Our hardware can also be a useful attack vector for an attacker. In this video, you’ll learn how firmware, end-of-life announcements, and legacy platforms can potentially put our data at risk.
If you look at your local network at home and in your office, you’ll notice there are a lot of devices connected to the network. Many of these devices are hardware devices that don’t generally give us access to the operating system that’s running inside. This might be a device used to control the air conditioning system. You might use this device to clock in or clock out of work. But in any case, it’s a device that has an operating system running inside of it, but we don’t generally have access to that operating system.
Since these devices are connected to the network, they are therefore a potential security risk. So we need to make sure that we’re always up to date with the firmware or software that might run inside of these hardware devices. If you look around at home, this could mean that your stove, your refrigerator, your garage door, the front doors to your house, and all of these embedded Internet of Things devices, or IoT devices, all could potentially be a security issue for your home and your office.
Before IoT, our security concerns were basically focused on operating systems that we had control of, our Windows laptop, or a tablet computer, or perhaps our mobile phone. But with the advent of IoT and these hundreds of different devices that you can connect to your network, we now have security concerns with every one of these devices. We often refer to this operating system that’s running inside of this hardware as firmware. This is the operating system that makes everything work inside of this device.
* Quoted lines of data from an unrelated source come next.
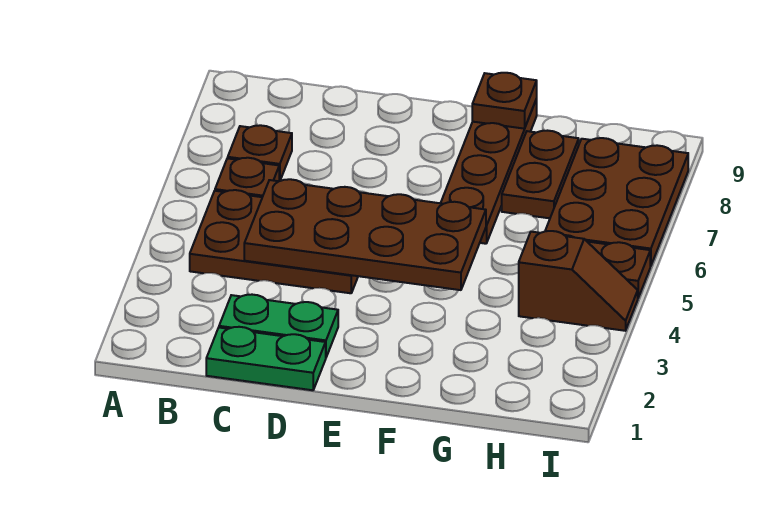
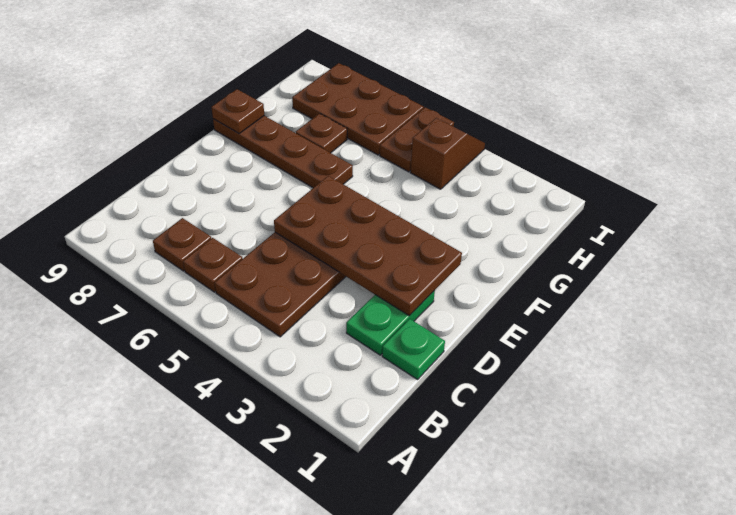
green plate C1:D1 level 1 -> green plate C1 level 1
brown plate C4:F5 level 2 -> brown plate D2:E5 level 2
brown plate G7:G8 level 1 -> brown plate G7 level 1

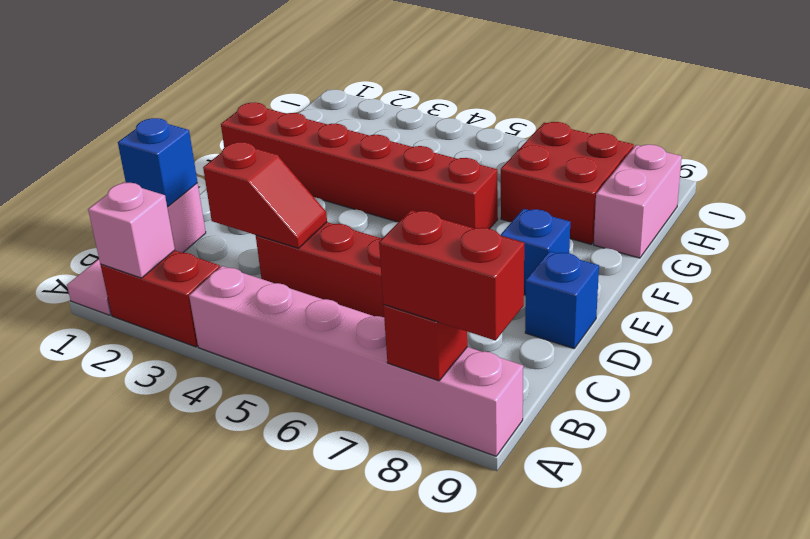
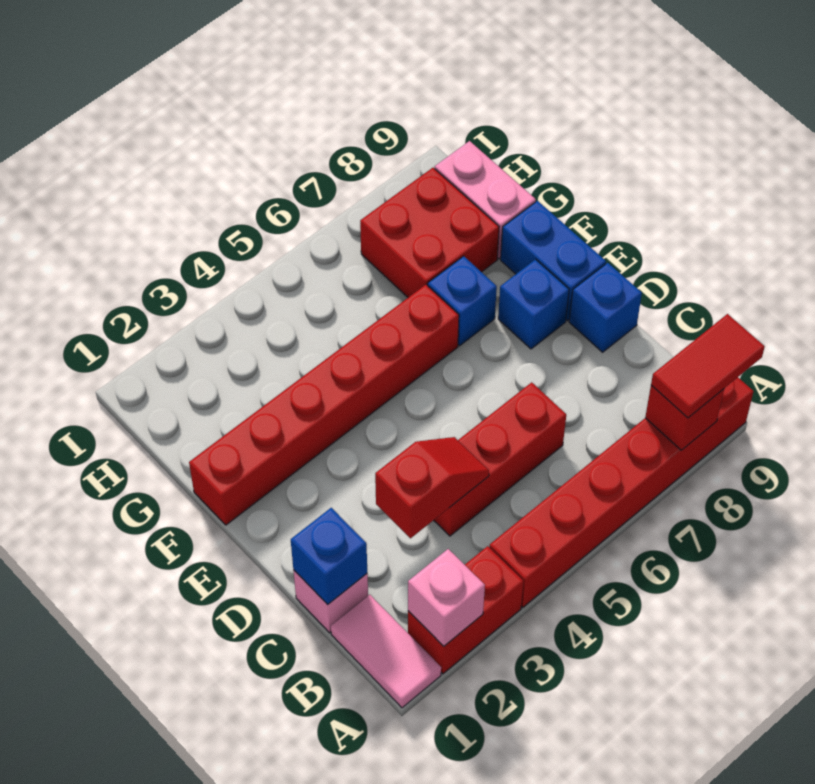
pink brick A4:A9 level 1 -> red brick A4:A9 level 1
red brick A8:A9 level 3 -> red tile A8:A9 level 3
none -> blue brick E9:F9 level 1
none -> blue brick F7 level 1

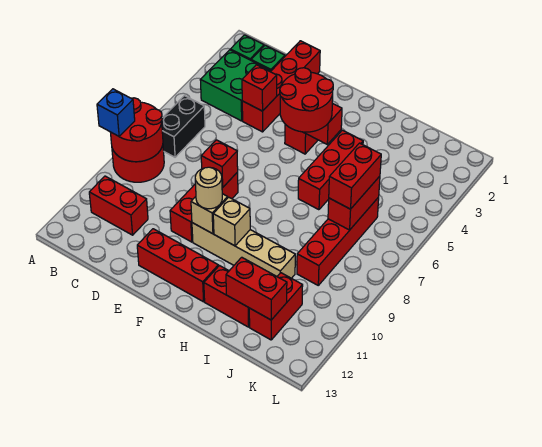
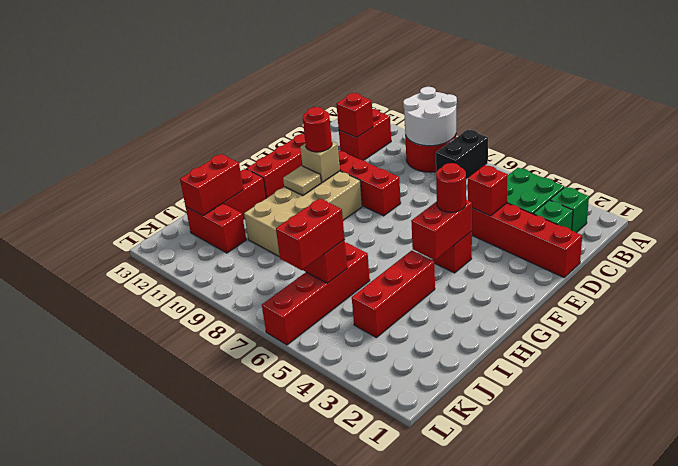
red round brick A8:B9 level 2 -> white round brick A8:B9 level 2
blue brick A9 level 3 -> none
black brick B6:B7 level 1 -> black brick A7:B7 level 1
red brick E8 level 2 -> red brick C11 level 2
red round brick F4:G5 level 3 -> red round brick F4 level 3
tan brick F10:I10 level 1 -> tan brick F9:I10 level 1
tan round brick F10 level 3 -> red round brick F10 level 3
tan brick G10 level 2 -> tan tile G10 level 2
red brick H4:H6 level 1 -> red brick H4:J4 level 1
red brick J6:J9 level 1 -> red brick I6:L6 level 1
red brick J6:J7 level 3 -> red brick J6:K6 level 3

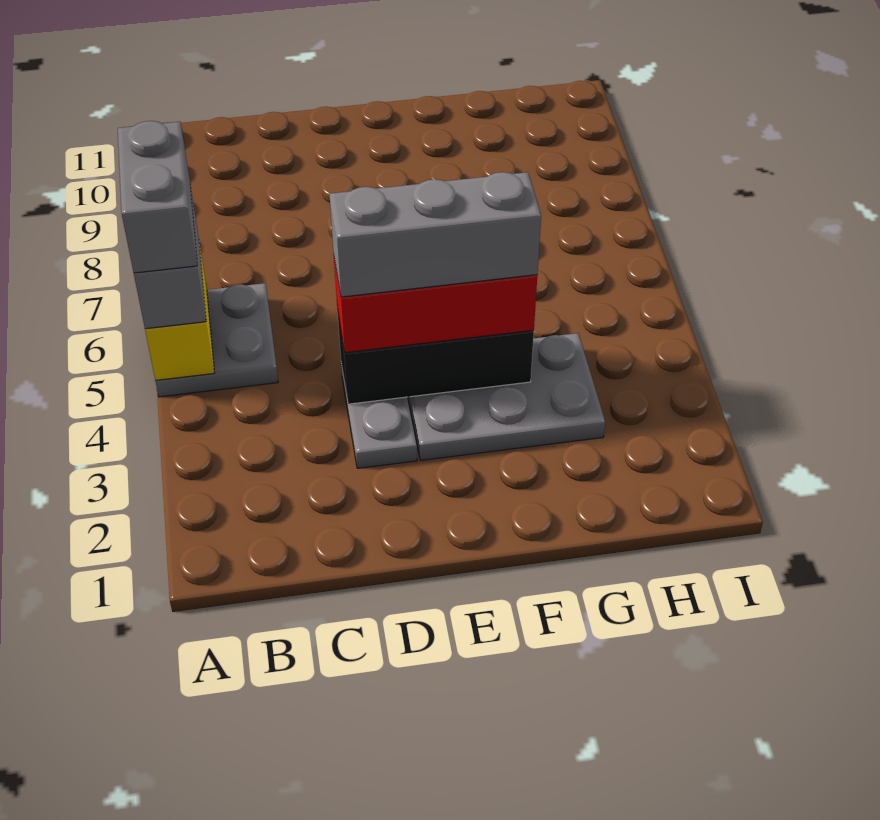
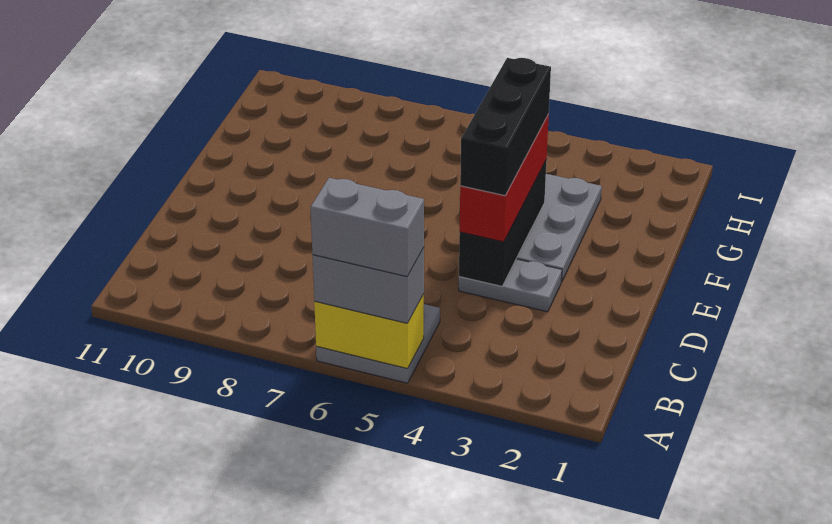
grey brick D4:F4 level 4 -> black brick D4:F4 level 4

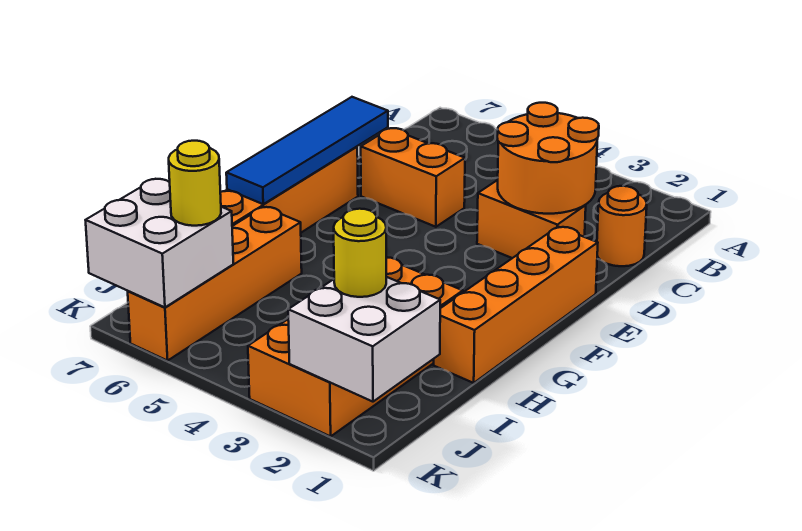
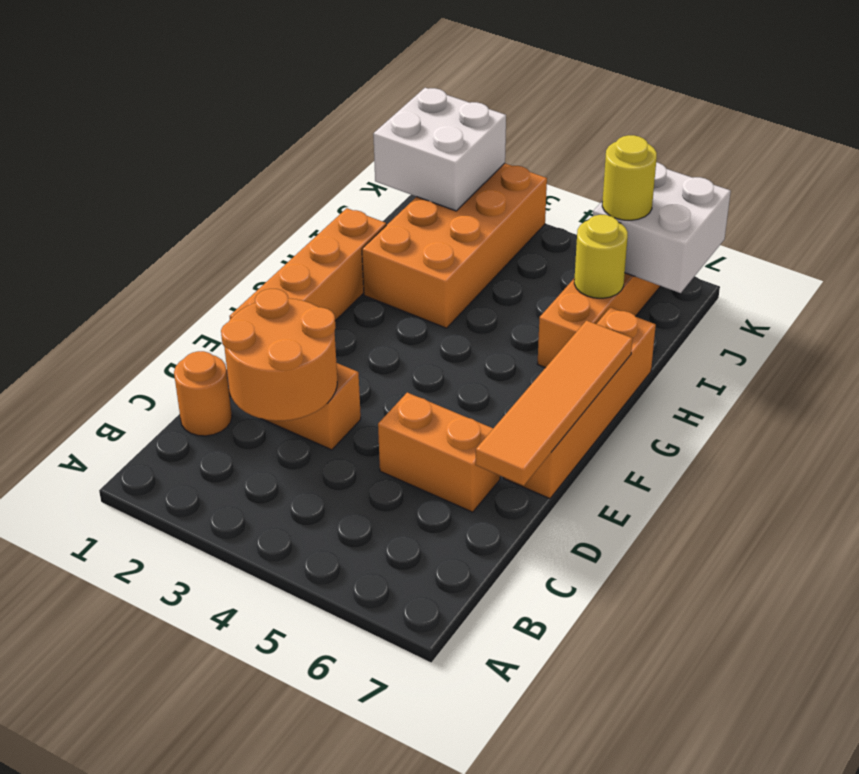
blue tile D7:G7 level 2 -> orange tile D7:G7 level 2
yellow round brick J2 level 3 -> yellow round brick I6 level 2

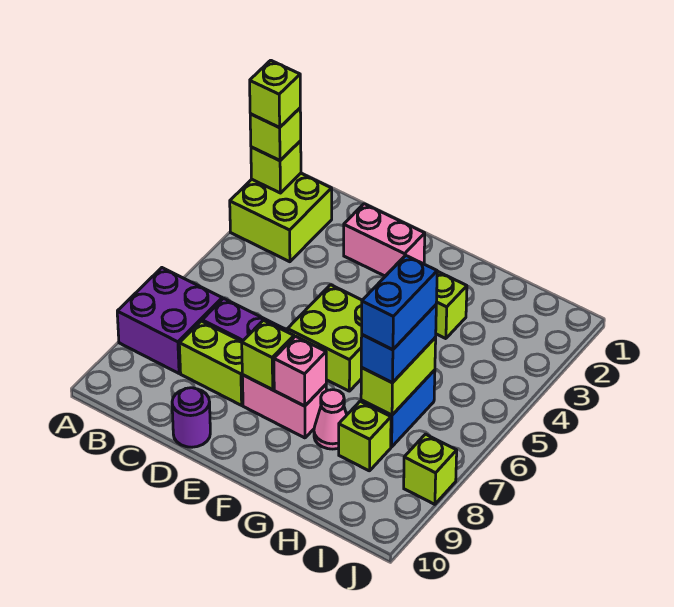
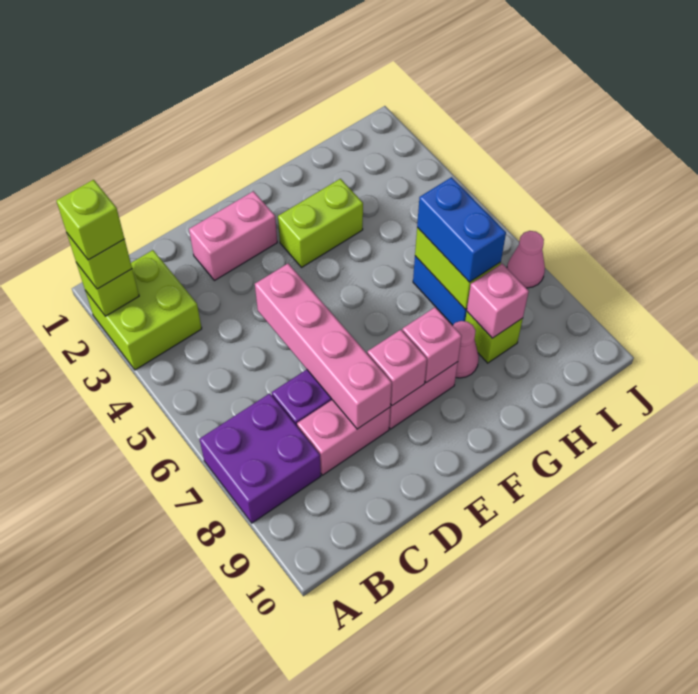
lime brick C8:D8 level 1 -> pink brick C8:D8 level 1
none -> pink brick D5:D8 level 2
purple round brick D10 level 1 -> none
lime brick E5:F6 level 1 -> none
lime brick E8 level 2 -> pink brick E8 level 2
blue brick H6:H7 level 4 -> none
none -> pink brick H8 level 2
none -> pink cone J7 level 1
lime brick J8 level 1 -> none

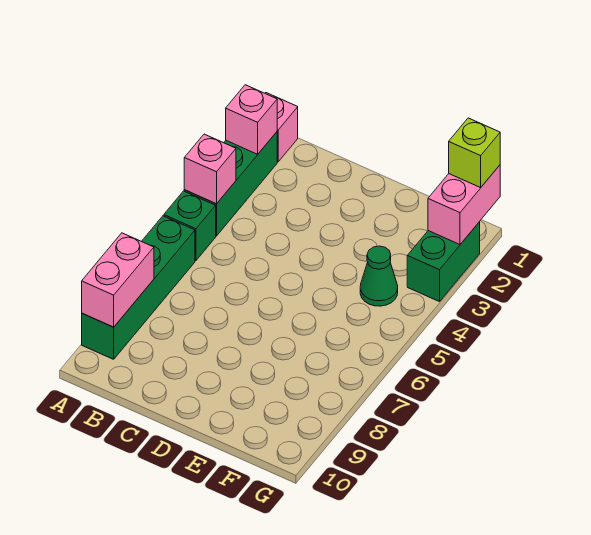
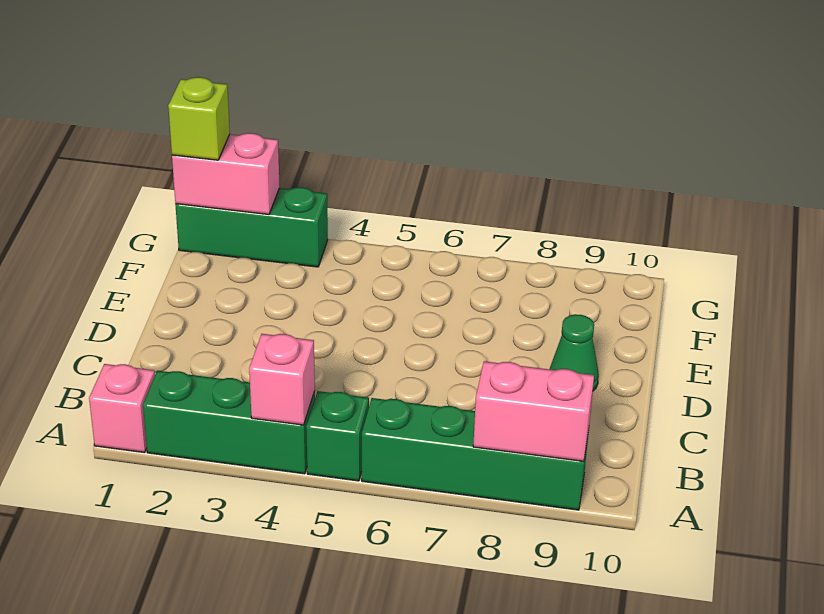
pink brick A2 level 2 -> none
green cone F4 level 1 -> green cone D9 level 1
green brick G2:G3 level 1 -> green brick G1:G3 level 1

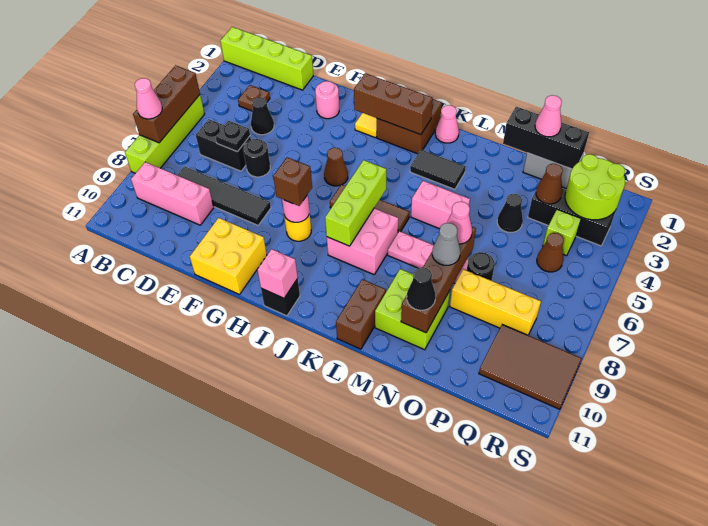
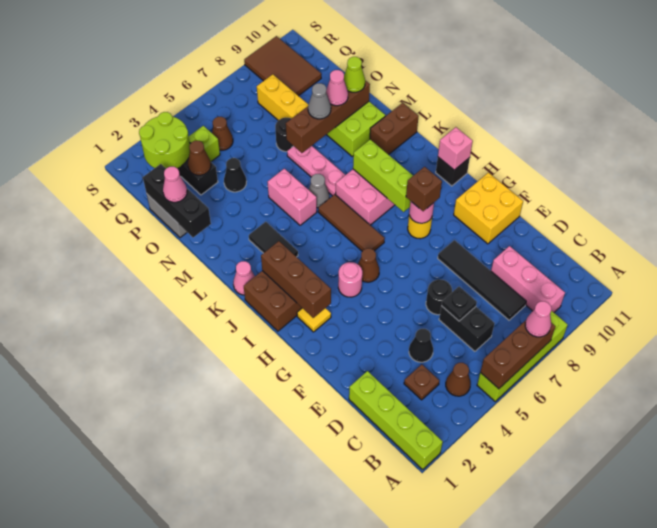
none -> brown cone B4 level 1
pink round brick F2 level 1 -> pink round brick H4 level 1
lime brick J6:J8 level 2 -> lime brick I8:K8 level 2
none -> grey cone L6 level 1
pink cone N7 level 3 -> pink cone N9 level 3
black cone N10 level 3 -> lime cone N10 level 3

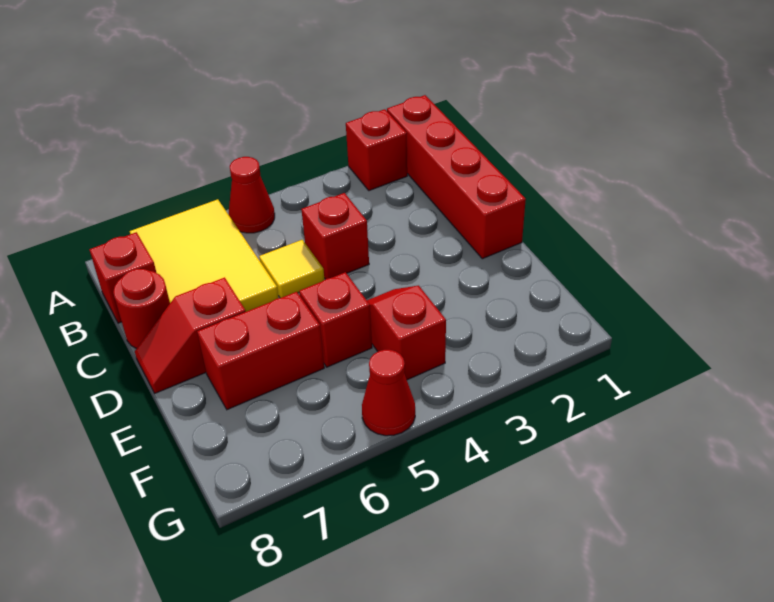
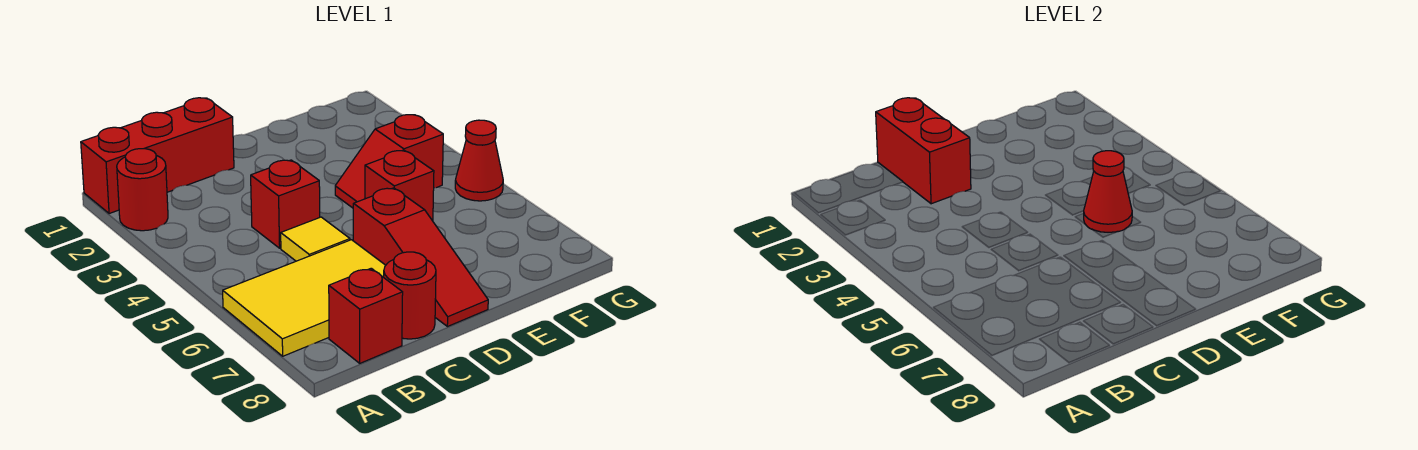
red brick A1:D1 level 1 -> red brick A1:C1 level 1
red brick A2 level 1 -> red round brick A2 level 1
red cone A5 level 1 -> red cone E5 level 2
red slope D7:D8 level 1 top 7 -> red slope D6:D8 level 1 top 6
red brick E6:E7 level 1 -> red brick C1:C2 level 2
And very often, we have no idea what this operating system even is. This means that the only people who can really update or manage the system is the manufacturer themselves. They’re the ones that created this device. They’re the ones that developed the software running in this operating system. And they’re the only ones that can really tell us how to upgrade the firmware in all of these hardware devices.
Unfortunately, manufacturers of hardware don’t necessarily have the same focus on IT security that others of us might have. For example, we ran into exactly this problem with Trane Comfortlink II thermostats. These are thermostats that are automated, and you can control them from something like a mobile phone or a tablet.
Trane was notified of security vulnerabilities of these Comfortlink thermostats in April of 2014. The manufacturer did not release a patch for these thermostats until April of 2015. And another patch was released in January of 2016. In the world of Windows, and Mac OS, and Linux, we generally turn around these patches in a month or less. In this case, the manufacturer took at least a year to provide the very first patch for these security problems and, in some cases, almost another year to release the other one.
This obviously created security concerns for people that were using these Trane Comfortlink II thermostats because during this entire period, the vulnerability was known, but a patch was not available. Sometimes, the manufacturer of these devices will inform you when a device is no longer able to be updated. The first notice of this might be with an EOL notice, or an End Of Life. This is a notice that the manufacturer is giving to everyone to let them know that in the future, they will stop selling this particular product.
It’s important to keep these dates in mind because you can still get security patches and updates, even though this product is not actively being sold. This may be the first notice that it might be time to replace this device. Although there is a time frame where there is still support available, eventually that time frame will go away. Once the device has already hit its end of life and the manufacturer has decided to no longer support the device, we now are at the End Of Service Life, or EOSL.
The manufacturer themselves have stated they are not going to provide any additional security patches for this device, although they may provide you with a very high-end support option where you can pay a great deal of money to have them continue support for that device. That financial outlay is not something that most customers have the ability to do. So, often, they will replace this device with something newer. Obviously, EOL is an important step that might give you some Warning that the support for this device is going away.
But the real important date is the EOSL. If you have equipment in your office or at home that has hit the end of service life, you may want to consider replacing that device as soon as possible so that you always have the latest security patches installed. If you work for an organization that has a large infrastructure, you’ve got data centers that are located around the world at many different remote sites, then you probably have equipment in one of these locations that have been installed for years and years.
This is a legacy device, and it’s one that might be running an older operating system. Maybe the application is very old and has not been updated in quite some time. Or maybe the middleware that this application uses is very outdated. In each of these cases, the software that’s running on these systems may be at their end of life or even their end of service life. And if that’s the case, we may want to compare the risk of continuing to use this device or this application versus the security concerns or risks associated with keeping it on our network.
The real challenge might be if this particular device or software has a very critical part of the overall goals of your organization. This means that it’s not as easy as simply turning off the device or replacing it with another device that we can get elsewhere. This means we may need to keep this device running for a certain amount of time, but we might also want to create some type of mitigation that would prevent someone from taking advantage of any known security vulnerabilities.
This means we may want to create additional firewall rules that would limit the people able to directly connect to this device, or you might add additional IPS signatures, especially signatures that are built for some of these older operating systems. So although this may not be something you can easily phase out of your network, you may be able to put together a path to replace this device, while, at the same time, providing the security needed for these legacy platforms.